Mais de 2.000 agentes estão encarregados de policiar as ruas durante a XXXVII reunião presidencial do Mercosul, nesta quinta e na sexta-feira na capital paraguaia, para prevenir incidentes durante manifestações previstas para começar amanhã, anunciou a polícia.

AFP |

Os agentes serão mobilizados nas imediações de hotéis, do aeroporto e da sede do evento, o centro de convenções da Confederação Sul-Americana de Futebol.

Estão previstas manifestações de indígenas, camponeses e uma greve no transporte público na capital paraguaia.

Uma paralisação de 72 horas, de quarta a sexta, foi convocada por três federações de motoristas que exigem do presidente paraguaio Fernando Lugo o levantamento de medidas que proíbem a circulação dos chamados "ônibus chatarra", isto é, veículos com 30 anos de antiguidade.

Lugo receberá os presidentes Cristina Kirchner da Argentina, Inácio Lula da Silva do Brasil, Michelle Bachelet do Chile, Tabaré Vázquez do Uruguai, Evo Morales da Bolívia, Rafael Correa do Equador e Hugo Chávez da Venezuela.

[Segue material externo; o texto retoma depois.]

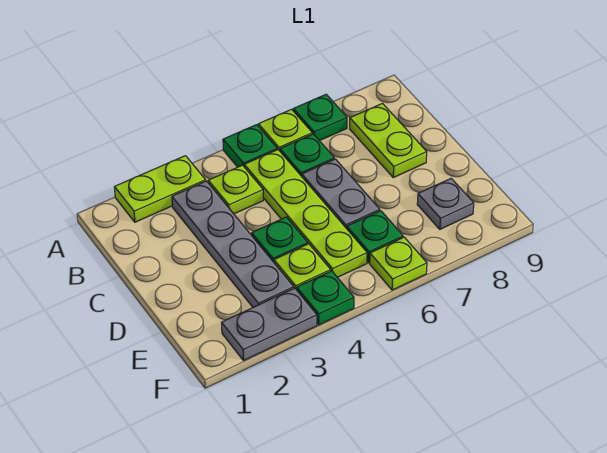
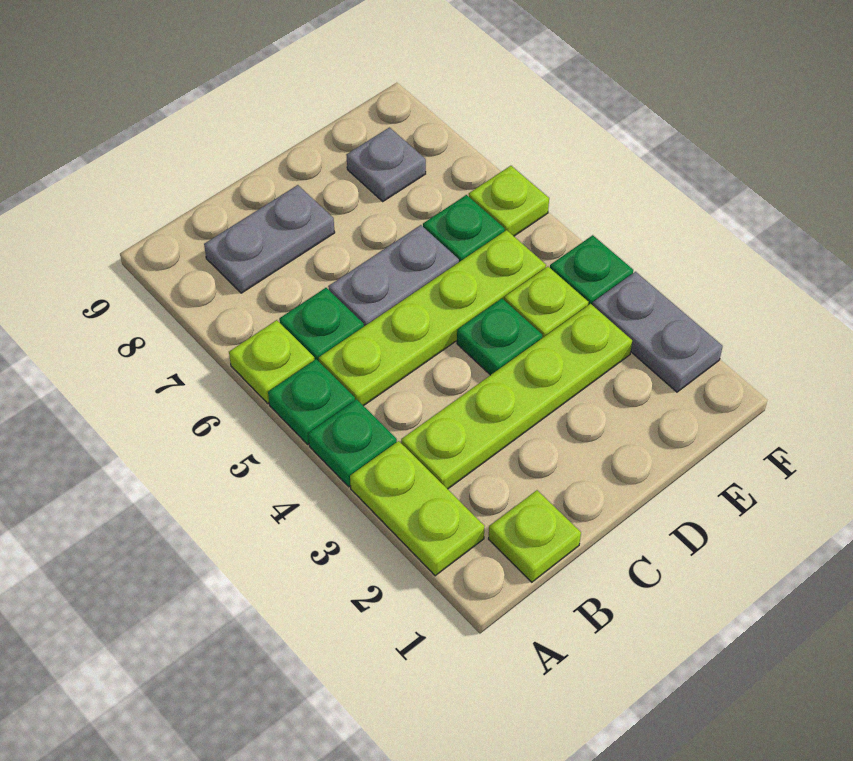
green plate A7 level 1 -> green plate A4 level 1
grey plate B3:E3 level 1 -> lime plate B3:E3 level 1
lime plate B4 level 1 -> lime plate B1 level 1
lime plate B8:C8 level 1 -> grey plate B8:C8 level 1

Os presidentes de Paraguai, Uruguai, Argentina e Brasil, membros plenos do bloco, devem resolver assuntos pontuais relacionados à tarifa externa comum (TEC) e ao intercâmbio comercial tendo como base a transação em moeda local.

Espera-se, também, a aprovação de medidas para o combate conjunto da epidemia da gripe suína.

Lugo fará um balanço da presidência pro tempore que acumulou nos últimos seis meses e entregará o posto ao colega uruguaio, Tabaré Vázquez.